I agree with the idea of this PR and from a cursory look it looks great. It really is independent from js. It doesn't even use json for the communication, that's great. The only question remaining is about feature gating. I think following established procedures here is important before this is available on stable and nothing about the design can't be changed any more. Although I've heard people say that the stability promise is only valid for tier1 targets? Dunno.

RReverser · 2018-01-01T19:02:15Z

In general, as I said before in related issue, I'm very supportive of providing a generic host-agnostic interface for std bindings to WebAssembly, but I'm not sure about using a single syscall entry point - it seems sort of error prone and suboptimal as 1) host might easily miss implementation of some syscalls (especially when Rust side adds support for new ones), in which case they will just silently be no-op and 2) if Rust uses only few syscalls, it's hard to know on the host side which exactly without looking through entire code or the generated wasm, and so it's impossible to eliminate unused code as it's all inside of single function with switch.

IMO it would make sense to split bindings into separate functions so that host could implement only those that are used, and when it misses implementations for some of them, WebAssembly constructor will immediately emit an error about missing imports upon loading, so it will be both easy to track what's going on and eliminate anything unused for constrained targets.

Diggsey · 2018-01-01T19:16:28Z

@RReverser one of the goals of this PR is to make it possible to extend without breaking existing uses. All libstd operations are currently implemented as no-ops, so if we add new ones then existing code will continue to function as it used to. If we added a new import each time we made a change, then every user would have to continually update the code hosting the WebAssembly module.

A generic host-agnostic interface for std bindings using wasm imports is impossible to reconcile with rust's stability guarantees.

est31 · 2018-01-01T20:11:46Z

src/etc/wasm32-shim.js

+      case 2: syscall_exit(viewstruct(data, 1)); break;
+      case 3: syscall_args(viewstruct(data, 3)); break;
+      case 4: syscall_getenv(viewstruct(data, 5)); break;
+      default: console.log("Unsupported syscall: " + index.toString());


I think it is better to return a value to the Rust program instead, indicating "unsupported syscall". This would allow the program to handle the "unsupported syscall" itself, maybe in a non fatal way.

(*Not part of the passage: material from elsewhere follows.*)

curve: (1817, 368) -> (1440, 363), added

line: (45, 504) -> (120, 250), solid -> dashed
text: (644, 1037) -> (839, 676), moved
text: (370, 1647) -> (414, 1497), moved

This should already handle unsupported syscalls in a non-fatal way. For example, if SetEnv is called, it turns into a no-op and we simply log the fact that it went unhandled. On the rust side there's no way to indicate that an error happened, so either we silently do nothing or we panic. I don't think we get anything from adding a return value?

est31 · 2018-01-01T20:30:27Z

if Rust uses only few syscalls, it's hard to know on the host side which exactly without looking through entire code or the generated wasm, and so it's impossible to eliminate unused code as it's all inside of single function with switch.

That's of a concern when you ship the wasm together with glue code, e.g. the browser embedding use case where you have additional control over the js layer. The browser use case can however already be covered by specific targets and the js! macro.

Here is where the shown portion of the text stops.